5. The significance of the title, the focus on insurance, money and greed? The credits?

6. The portrayal of a crime in detail, the evil of the crime, the motives, the possibility of choice especially for Walter? Phyllis and cold evil? The seduction of Walter? Walter and his weakness, fears, passion and greed? The husband as victim - not sympathetic, wealthy?

7. Fred Mac Murray's character portrayal of Walter: the introduction, the speaking to the tape, the tone with which he addressed Keys? The first person narrative and voice-over? His effectiveness as an insurance man? Weakness, greed - an ordinary worker? The visit to Phyllis, the attraction and his description of her? The subsequent visits and allowing himself to be led on? The tentative discussions about policies, the possibility of murder? Walter's attitude towards Dietrichson? Lola? The deeper involvement, the discussion about policies and his knowledge, the artifice for getting the signatures? The plan and the tensions? The car and the timing, the train trip, Walter's disguise? The pushing of Diedrichson and carrying him through the plan? The effect after the crime? Phyllis and her coolness? Lola and her anxiety? Nino and the truth? The build-up to the confrontation with Phyllis, her intent to kill him, his killing her? The portrait of an ordinary weak man, his death and the possibility of assessing his life?

8. Barbara Stanwyck's style as Phyllis? Blonde, cool? The explanations of her past and marriage to Diedrichson, Lola’s suspicion? Lola’s antagonism? Her smooth talking, her wiles, seduction? Passionate involvement? Her work with Walter for getting the signature, taking out the policies? Making the plans? Her lies? The effect of the death? Nino? The final confrontation with Walter and her death? A personification of evil with no redeeming features?

9. Diedrichson: the wealthy type, his manner, business background, brusqueness, signing his death warrant, the murder? The lack of audience sympathy - and therefore not so much blame for Phyllis and Walter?

10. Lola and her love for her father, her genuine concern, suspicions of Phyllis? The humane aspect of the family?

11. The attention to detail, signatures, time, the train and the dropping of the body, the irony of Walter being seen? The suspense with the car and the ignition not starting etc.? How well did the film blend character study and suspense?

12. Edward G. Robinson's portrait of Keys: his efficient work, friendship with Walter, his comments on his behaviour, his theories about the murder, the seeking of evidence?
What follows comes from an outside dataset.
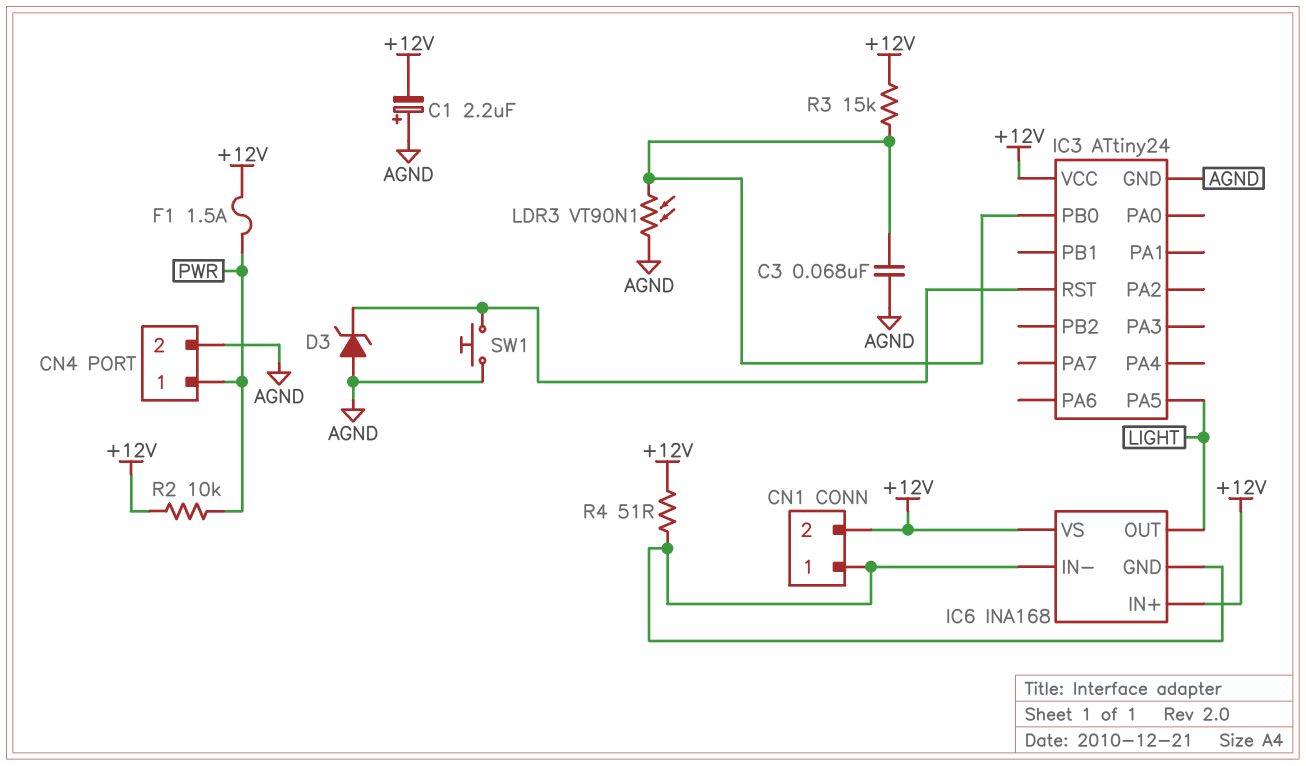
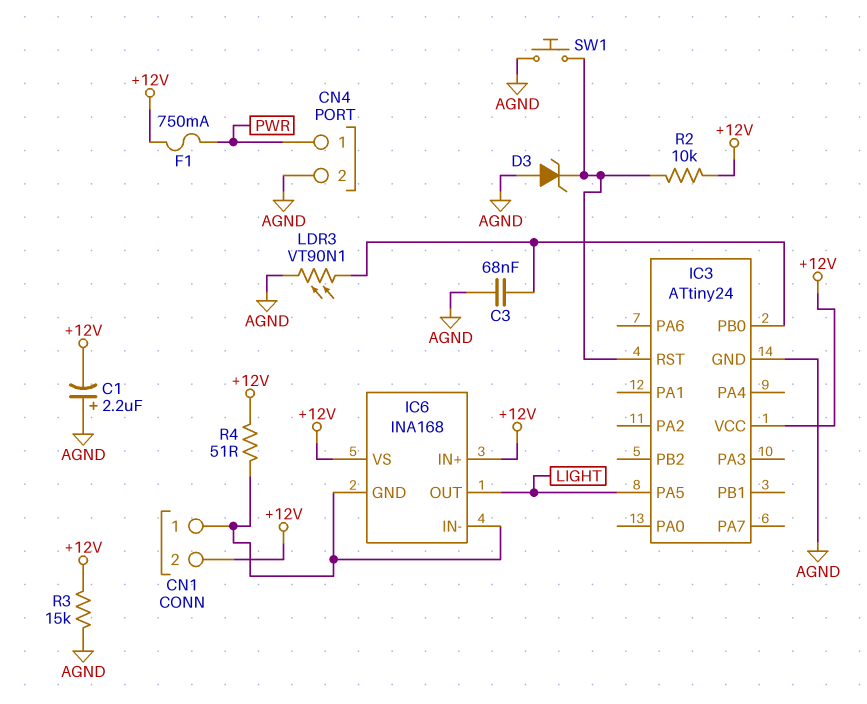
F1: 1.5A (+12V, PWR) -> 750mA (+12V, PWR)
R2: 10k (+12V, PWR) -> 10k (+12V, IC3/RST)
R3: 15k (+12V, IC3/PB0) -> 15k (+12V, AGND)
The interviews with the witness? (The comic touches with the witness and his being brought south, the possibility of identifying Walter?), his following Walter, the final confrontation?

13. The fascination and appeal of looking at the perfect crime? A portrayal of evil, weakness? Victim? The perfect crime and the falling out of criminals - mutual betrayal? Why is the film a classic of its kind?